Gardner will also work closely with colleagues in Pullman and at each of the university’s campuses, as well as in research centers and extension offices around Washington, Floyd said.
“I am an agronomist, born and bred in the land-grant system,” Gardner said. “But I don’t see the world through the viewpoint of disciplines, nor teaching or research or extension. Our opportunity is not based on looking inward, but outward towards a global economy based on innovation.”
Gardner said that, by being based in Seattle, he hoped he could make connections and build bridges to further finance and develop WSU’s research.
Gardner has served as vice president for research and economic development at the University of Missouri since October 2005. Previously, he had served as associate dean of research and outreach in the university’s College of Agriculture, Food and Natural Resources.
He said he is excited by the opportunities offered by WSU and by the institution’s potential in research and economic development.
“Obviously, I have a lot of experience and faith in Dr. Floyd (the former president of the University of Missouri) and his leadership and what he can do,” Gardner said.
Prior to coming to MU in late 1999, Gardner was one of the founders and the general manager/CEO of AgGrow Oils, which produced, processed and marketed specialty oilseeds.
Gardner earned a bachelor’s degree in agriculture and a master’s in agronomy from Kansas State University and a doctoral degree in agronomy and crop physiology from the University of Nebraska.
Gardner visited Pullman and Seattle last week to discuss the position with Floyd and with administrators, faculty and staff.
The appointment of Gardner is the latest of several administrative changes that Floyd has put in place since taking over as WSU president on May 21.
He consolidated the offices of student affairs and equity and diversity and appointed Michael J. Tate, who had previously served as vice president for equity and diversity, as the vice president in charge of both areas.

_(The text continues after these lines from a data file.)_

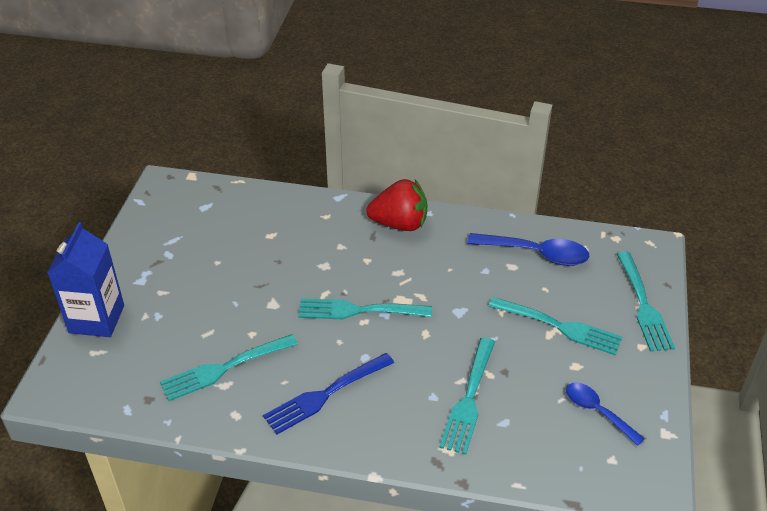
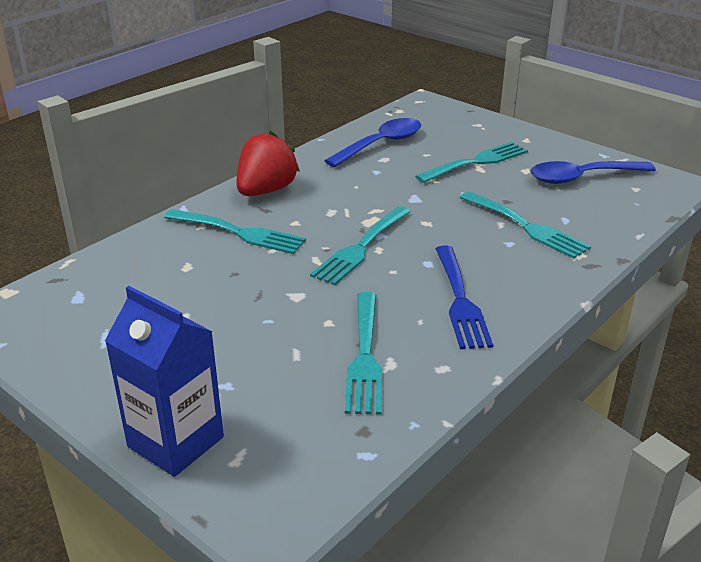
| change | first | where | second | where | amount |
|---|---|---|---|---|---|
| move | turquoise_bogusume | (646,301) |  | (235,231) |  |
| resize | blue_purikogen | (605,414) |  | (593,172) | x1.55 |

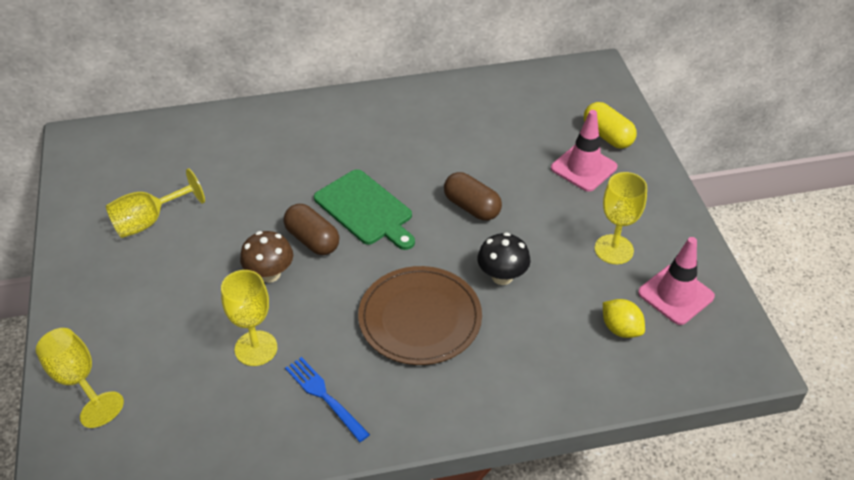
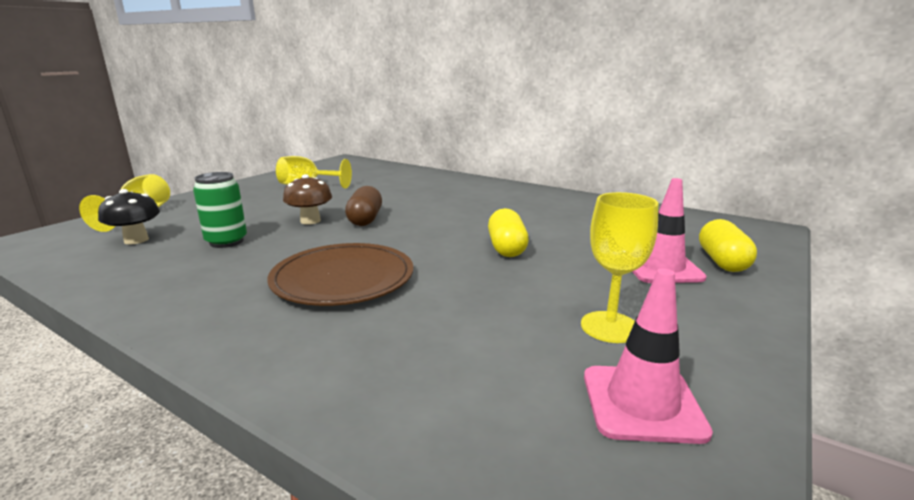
| change | first | where | second | where | amount |
|---|---|---|---|---|---|
| delete | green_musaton | (364,209) |  |  |  |
| recolor | brown_mabive | (473,196) | yellow_mabive | (508,232) |  |
| move | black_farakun | (504,258) |  | (129,216) |  |
| replace | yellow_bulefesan | (249,318) | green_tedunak | (220,210) |  |
| delete | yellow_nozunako | (624,318) |  |  |  |
| delete | blue_bogusume | (327,399) |  |  |  |

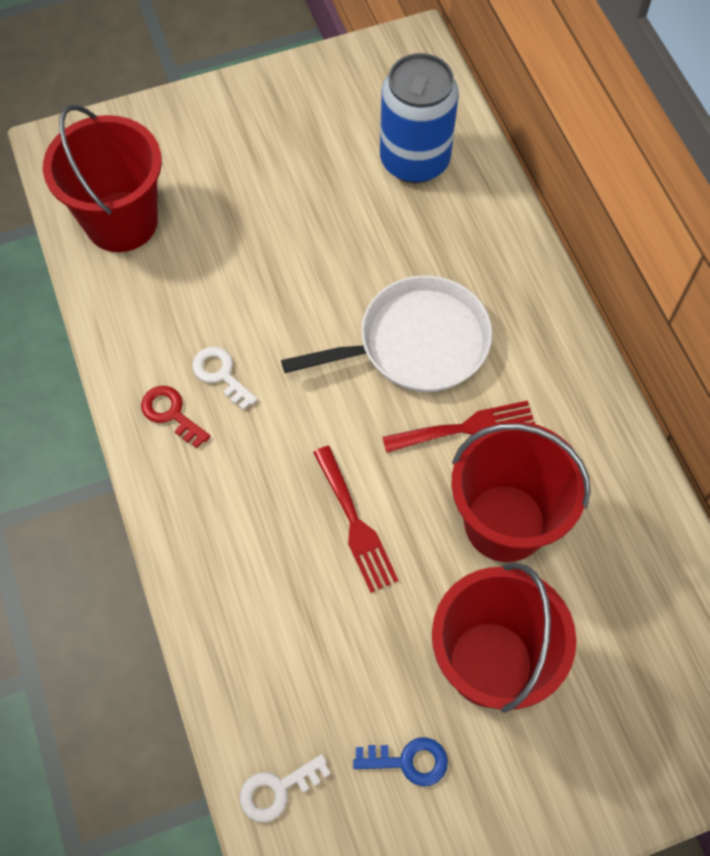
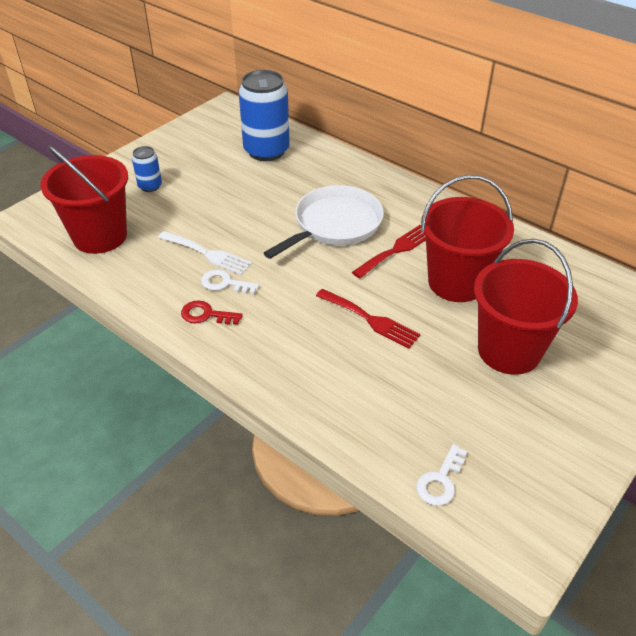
| change | first | where | second | where | amount |
|---|---|---|---|---|---|
| delete | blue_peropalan | (400,761) |  |  |  |
| insert |  |  | blue_tedunak | (147,169) |  |
| insert |  |  | white_bogusume | (205,253) |  |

Mary Doyle, who has served in the dual roles of vice president for Information Systems and vice provost for administration at Washington State University since 2002, is now devoting her energy full time to enhanced duties in the Office of the Provost and Executive Vice President. Effective June 1, she is vice provost for academic planning, budget and resource management.
Floyd said he is currently seeking a new vice president for information technology who will serve as the chief information officer for the university.